That was the word on Friday night from several inside sources after the shocked family of controversial gang pastor Albern Martins watched horrified as three men followed him up the court steps on Friday, and one shot him in the head.

Although the official word from provincial police spokesman Colonel Tembinkosi Kinana is that police are investigating, but have no leads, sources have revealed that the focus is on the possibility that the apparent hit was carried out by someone in the same gang as Martins.

Martins, his wife Minnie Martins and their son Andrew, also known as Alton, stand accused of possession of perlemoen worth millions of rand, along with Spencer Pietersen and convicted money launderer and alleged mandrax crime syndicate boss Kiyaam Rinquest.

One source even went so far as to suggest that the identity of the shooter was known.

On Friday night Alton Martins told Weekend Argus he saw three men emerge from the veld near the court on Friday morning. When he heard the gunshot, he realised his father had been hit.

“They stood next to him (Martins). From there I heard the gun go off. They shot my father through the head from behind,” he said, adding that the three escaped in the commotion that followed.

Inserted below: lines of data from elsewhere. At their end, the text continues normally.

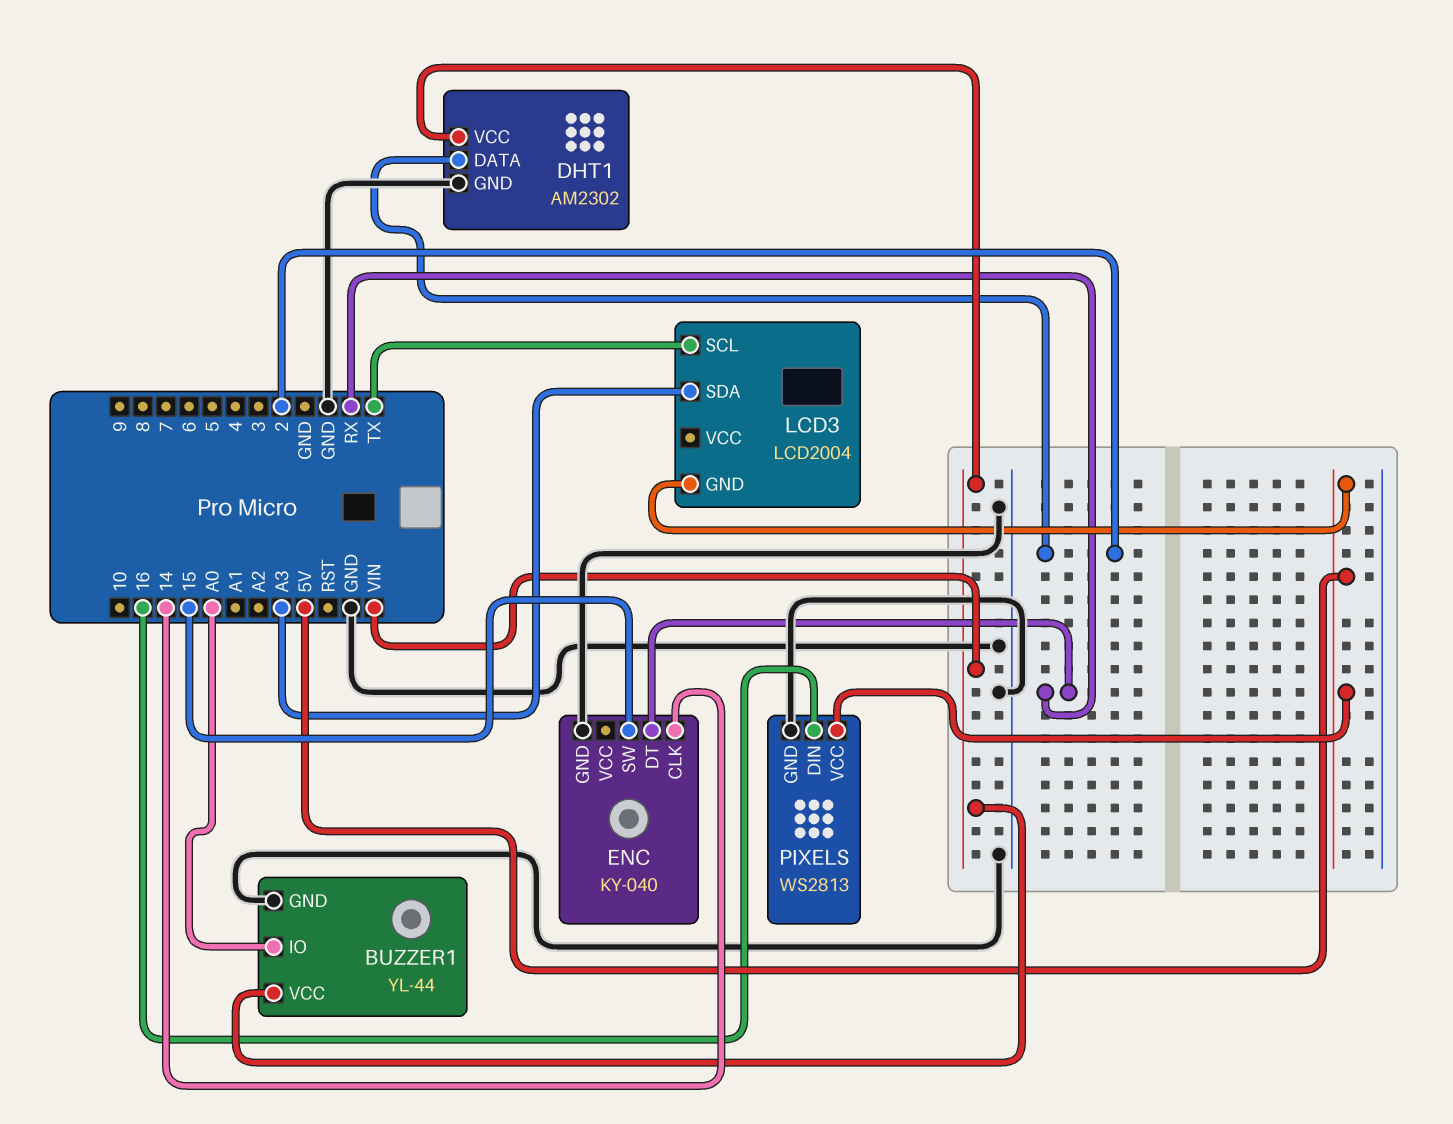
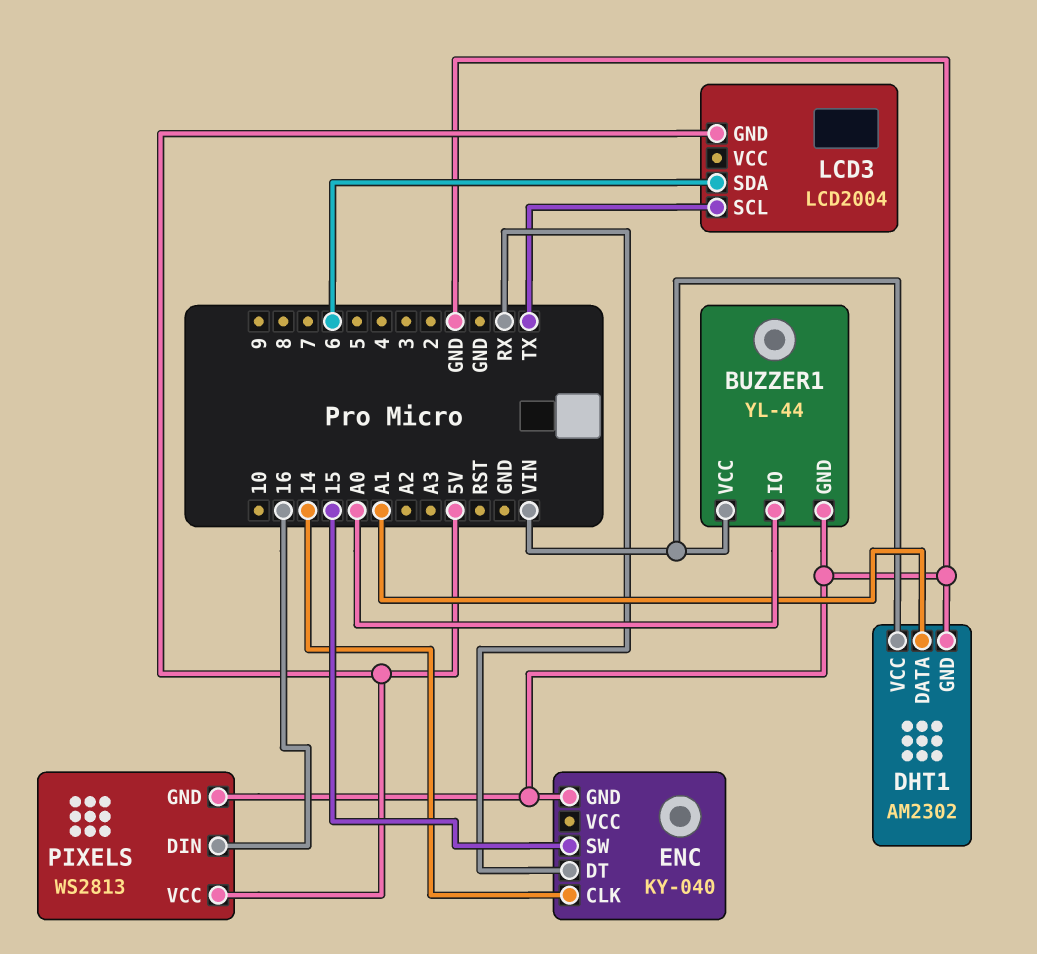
DHT1 pin DATA: 2 -> A1
LCD3 pin SDA: A3 -> 6

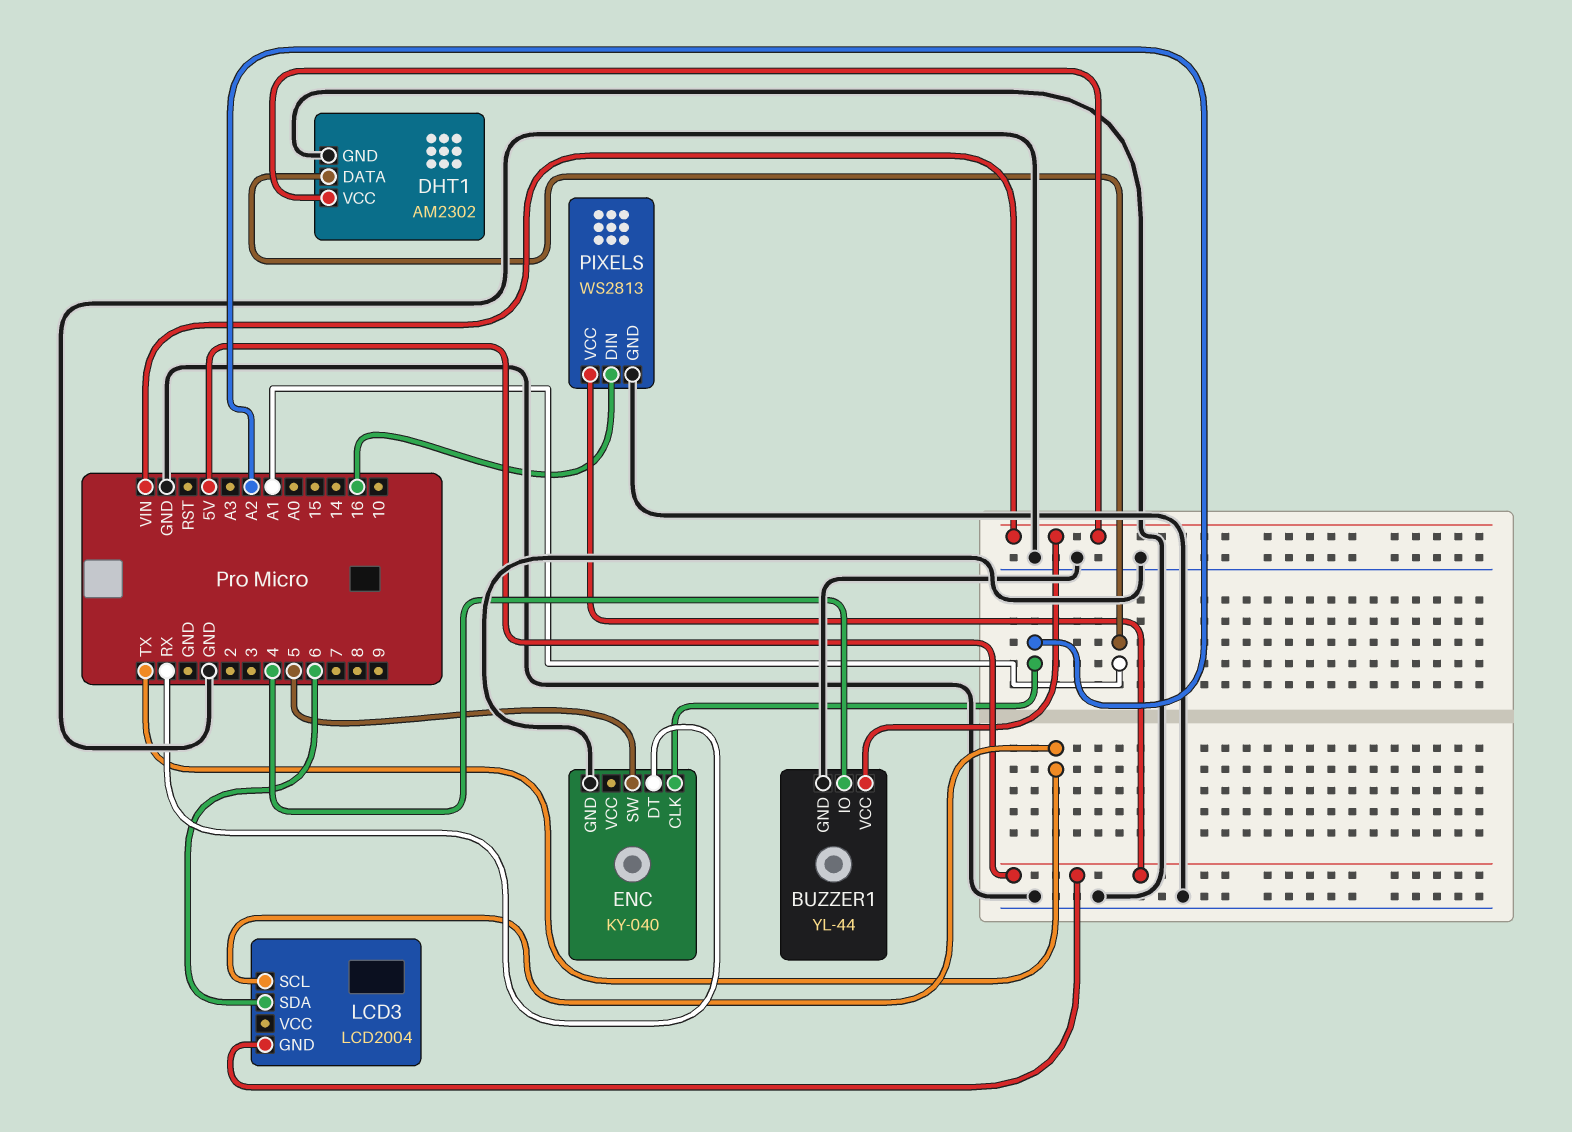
BUZZER1 pin IO: A0 -> 4
ENC pin CLK: 14 -> A2
ENC pin SW: 15 -> 5

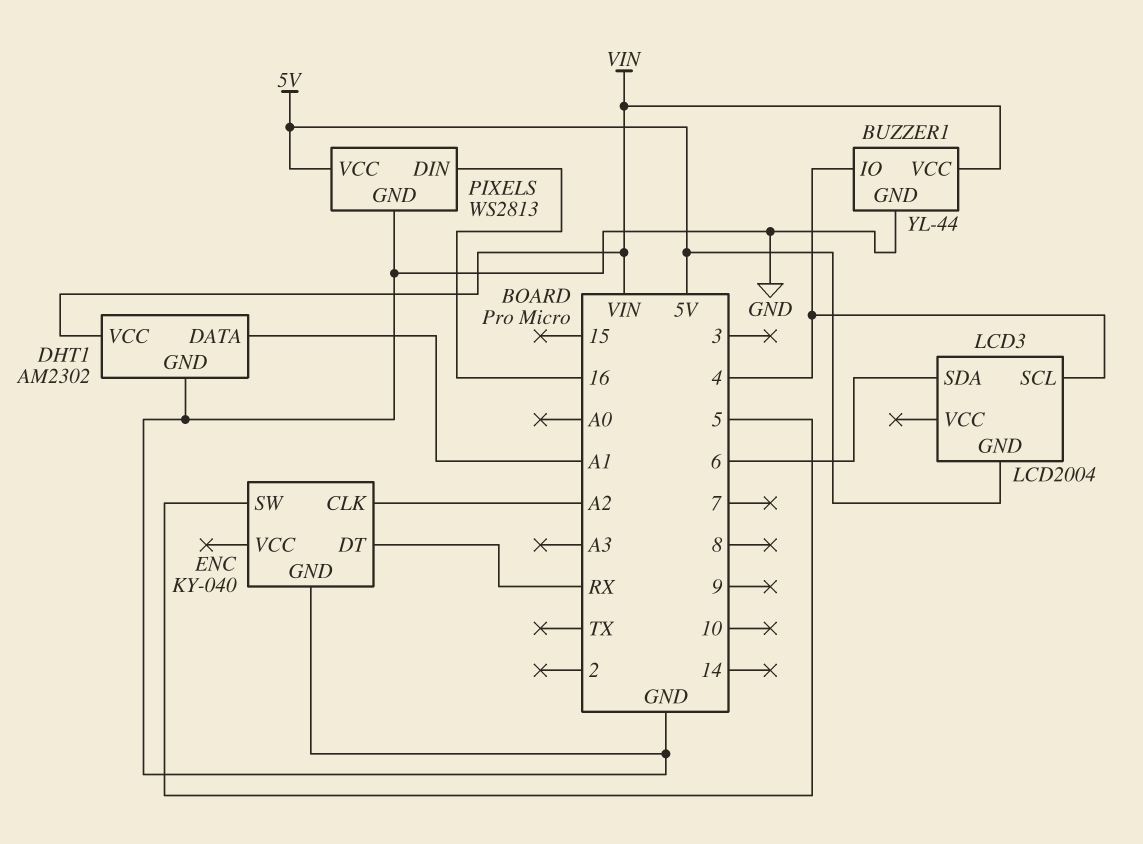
LCD3 pin SCL: TX -> 4

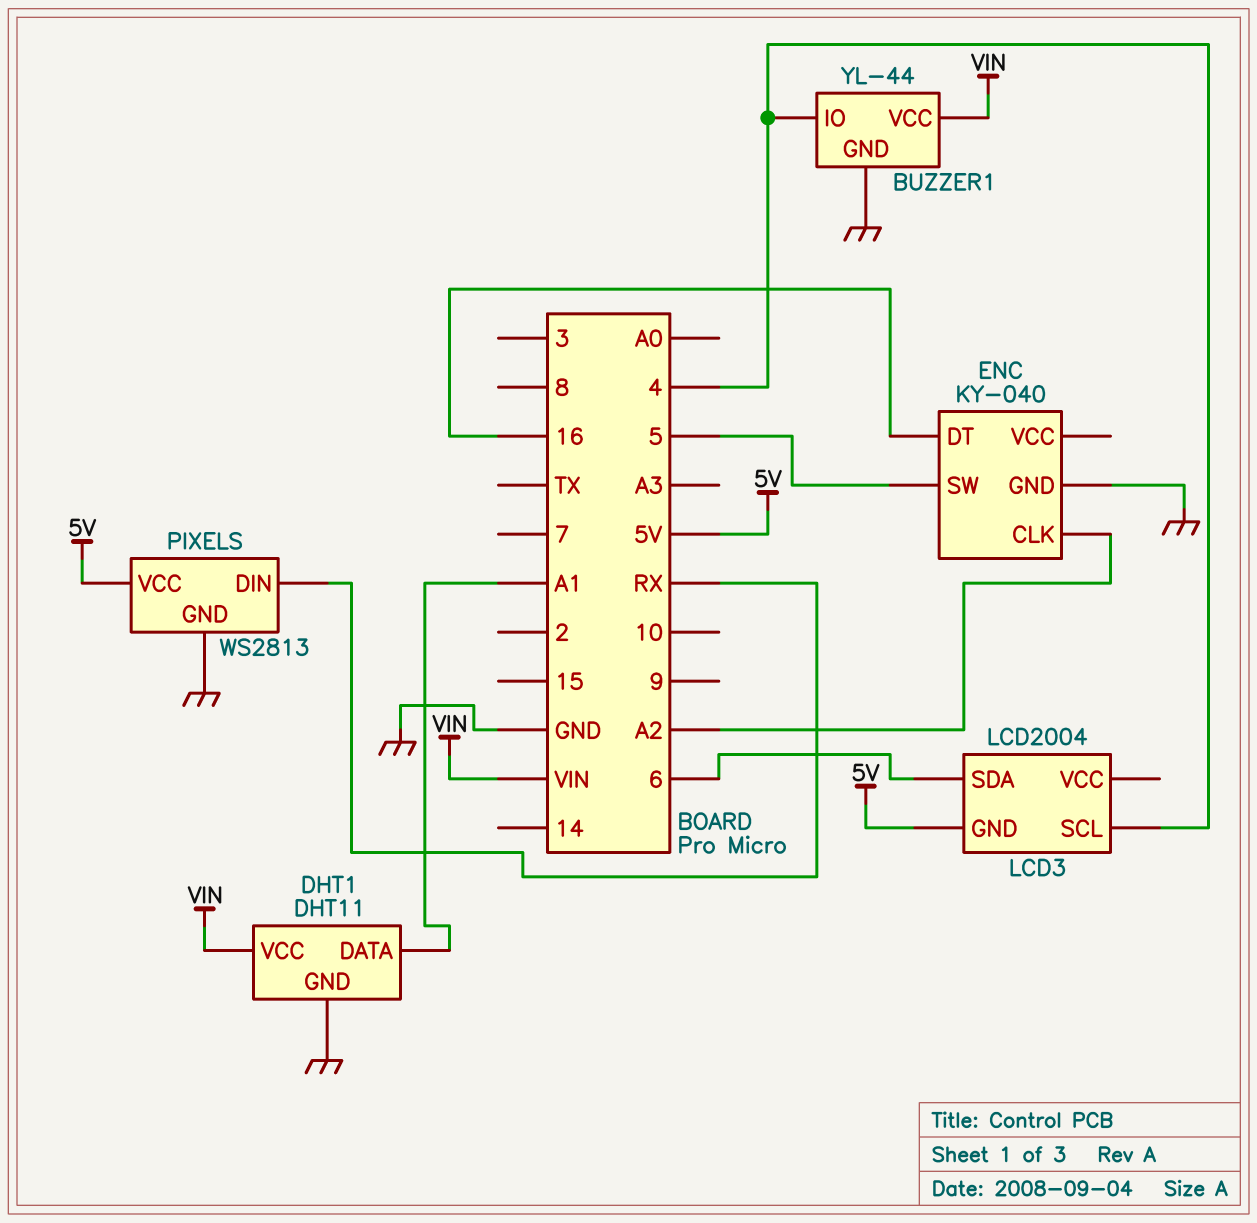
DHT1: AM2302 -> DHT11
ENC pin DT: RX -> 16
PIXELS pin DIN: 16 -> RX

A witness described one of the assailants as a “young lad with slippers on”.

Martins’s family stood outside the court for more than an hour after the shooting. As the body was finally removed, Alton Martins tried to comfort his mother and sister Michelle.

Blood from her husband’s body was smeared across Minnie Martins’s polka dot dress.

National Prosecuting Authority spokesman Eric Ntabazalila said later that the four were charged with racketeering, dealing in drugs, possession of abalone, and fraud.

The case has dragged on for more than eight years.

In 2008, a State witness claimed Pietersen told him there was “trouble” between the pastor and Rinquest, and that Martins had also started dealing with Americans gang boss Mogammat Sadeka Madatt.

According to the witness Martins was involved in a double-cross operation.

Martins, once an acknowledged member of the 28s gang, earned his reputation as a “gang pastor” by overseeing more than 200 gang funerals. The list includes Firm leader Colin Stanfield, Americans kingpin Jackie Lonte, Mongrels boss Bobby Mongrel, and Belhar 28s leader Ernie “LaPepa” Peters.

In recent times he emerged as a key member of Safety and Security MEC Dan Plato’s gang outreach programme, in which reformed gangsters were used to intervene in gang turf wars.

Gang leaders were quick to respond to the news yesterday, with alleged Americans gang leader Igshaan “Sanie American” Davids saying he and Martins had been good friends.

“He was a good man and he had no enemies. Yes, he was a crook. But despite that, he is a man who always came in peace.”

Christopher “Ougat” Patterson, suspected leader of the Wonder Kids gang, said he had known the pastor for nearly 30 years.

“He is a man who sat in everyone’s yard. He never favoured one gang above the other. How can you shoot dead the pastor? When Pagad wanted to take us out, he stood up for us. He helped everybody, including myself,” he said.

A Hard Livings gang member, who is a close friend of alleged gang leader Rashied Staggie, expressed shock: “During the days of Pagad he openly supported us.”

He continued: “A big man like him coming to his end in that way... Life is cruel. The government wasn’t always happy with him. But now it seems he was shot dead by a gangster.”

Community Safety MEC Dan Plato also expressed shock, calling on police to apprehend the killers immediately. “I am shocked by his death, as (I am by) any death caused by violence – even more so because I knew him personally,” he said.

In 1990, Martins was key, along with Ivan Waldeck, in forming the now defunct Community Outreach Forum, or Core, which tried to bring peace to violence-stricken areas.

Waldeck, who was also at the court when his friend was shot, told Weekend Argus: “This is a sad day for me. I’m giving up one of my mentors. I see him lying there on the ground and I see a symbol of his life. It is evil, it is unacceptable.”

Quinton Manuel, a friend of Martins who ordained Martins’s son Alton last Sunday, suggested Martins had been preparing to hand over his church duties.

“It’s as if he prepared himself for what was going to happen today,” he said.